Child Abuse in America
The numbers of children abused in America each year are staggering.
The United States Department of Health and Human Services estimates 879,000 children were victims of child maltreatment in 2000. Of this total, 63% of the children were neglected, 19% were physically abused, 10% were sexually abused and 8% were psychologically abused.
I think we all have to agree it's easier to ignore or deny the estimate that 87,900 children may be sexually abused in our country each year.
How do we wrap our minds around these very high numbers of children abused and neglected?
Certainly, this seems to suggest the incest taboo discussed my Freud and some anthropologists may not be the reality for all families.
Like deMouse reports in his research, the farther one goes back in history, the more extensive and brutal the abuse of children, including infanticide and child sacrifice.
Child sacrifice, the ritualistic killing of children to appease a deity, has been extensively documented throughout history. While the actual purpose of child sacrifice is debated, the fact it commonly occurred is widely accepted.

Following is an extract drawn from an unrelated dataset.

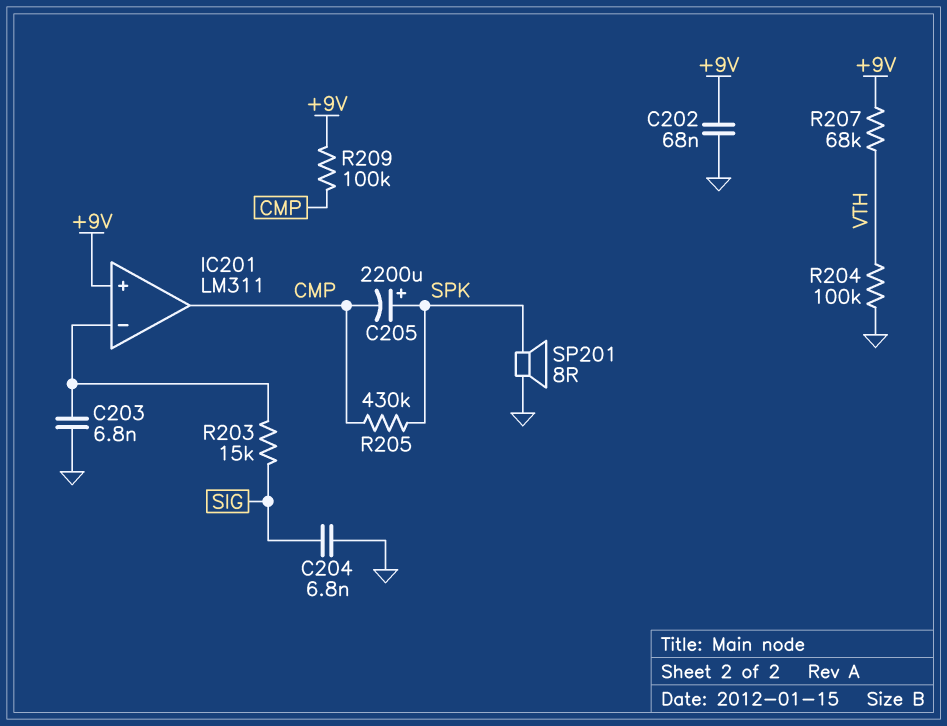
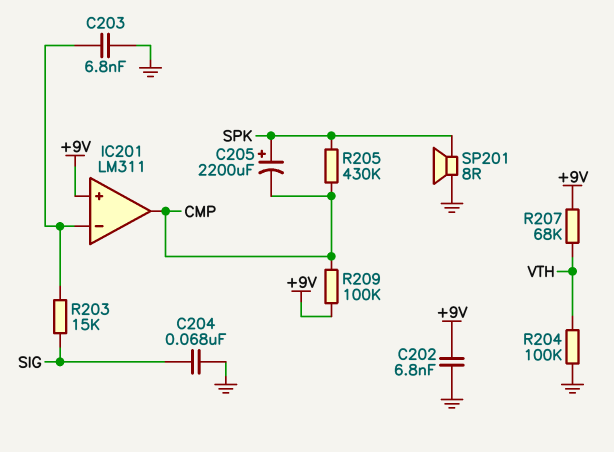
C202: 68nF (+9V, GND) -> 6.8nF (+9V, GND)
C204: 6.8nF (GND, SIG) -> 68nF (GND, SIG)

For example, archeologists have found the remains of 42 children sacrificed to an Aztec deity in the offerings in the Great Pyramid of Tenochtitlan.
So, while we have trouble admitting children are sexually abused, how many of us have thought about the many children who were killed as part of some religious ritual throughout history.

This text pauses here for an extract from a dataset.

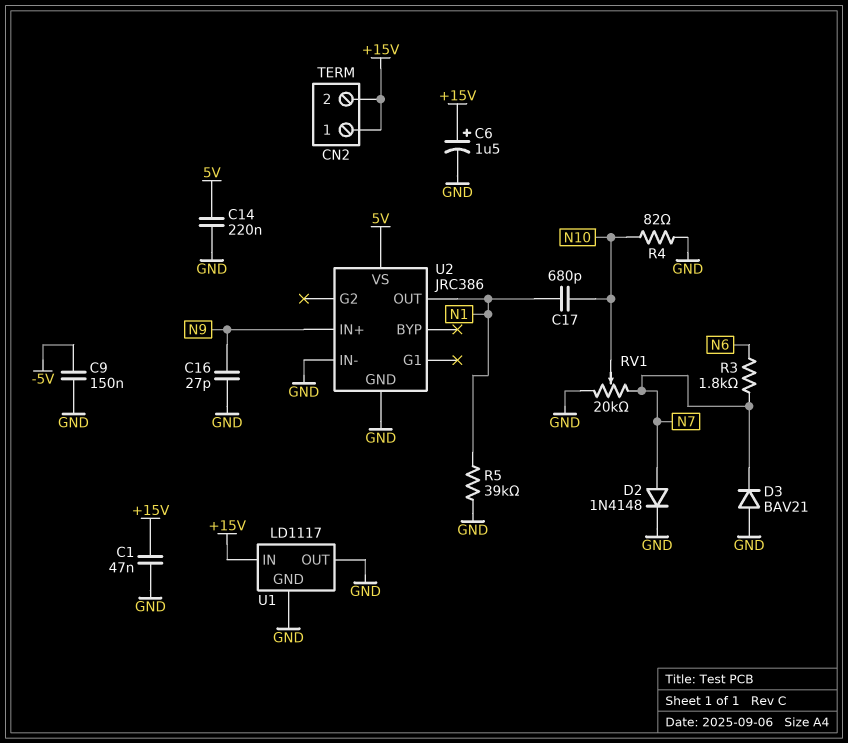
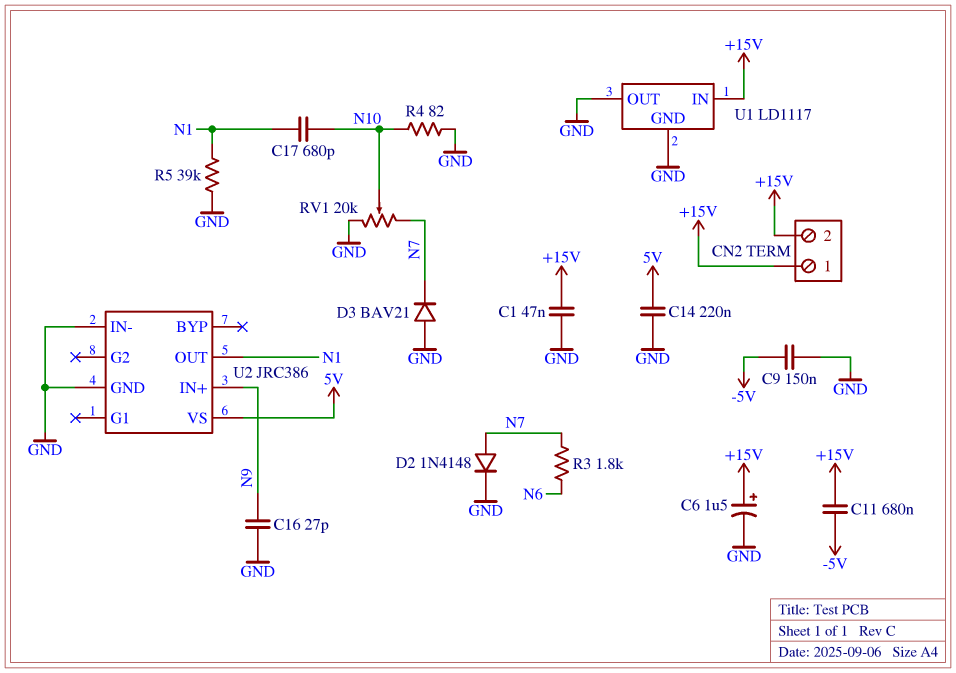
C11: none -> 680nF (+15V, -5V)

Like deMouse might say, there may have been more to the child sacrifice than simply the appeasement of some deity.
Perhaps, it suggests the notion that children hold special, negative symbolic energy for humans, still present in today's world.
Recovered Memory
Recovered memories refers to the phenomenon of human beings forgetting aspects of their personal history, especially related to abuse experiences, then remembering it later, often decades later.
Psychotherapists meeting in the safety of the clinical room have often been witness to the lighting up of a person's memory circuits when they begin to remember some earlier abuse experience.
It's a powerful moment for both client and therapist.
A client may become reflective, tuned inward to sensations, images, emotions, then look at the therapist with questioning eyes and begin to piece together a horrible story about themselves.
Memory fragments begin to slowly move into place confirming vague themes about mistreatment at the hands of those who should have been trusted protectors, not the perpetrators of devastating sexual, physical and emotional abuse.
The middle ground of this recovering memory process is where the client resembles an anthropologist staring and exploring different pieces of memory, images and feelings trying to make some sense of things...better understand themselves in the context of an abusive or neglectful life.
At the further end of the continuum, the client's remembering looks like an exploding star from their inner universe of memory, images and feelings.
These first moments of remembering are sacred. People may be overwhelmed with the grief buried for years and even decades.
In my office and in psychodrama workshops, I have witnessed men and women sob and rage for long periods of time as the ice around their hearts starts to thaw and the working through of longstanding trauma begins.
Following the knowledge gained from years of research and clinical experience, therapists follow the client, rather than ask leading questions or use hypnotherapy or guided imagery as a way to unlock the door to these memories.
The remembering occurs because the client feels safe enough or another trauma creates an internal intensity opening the path to trauma memories distorted or forgotten from the past.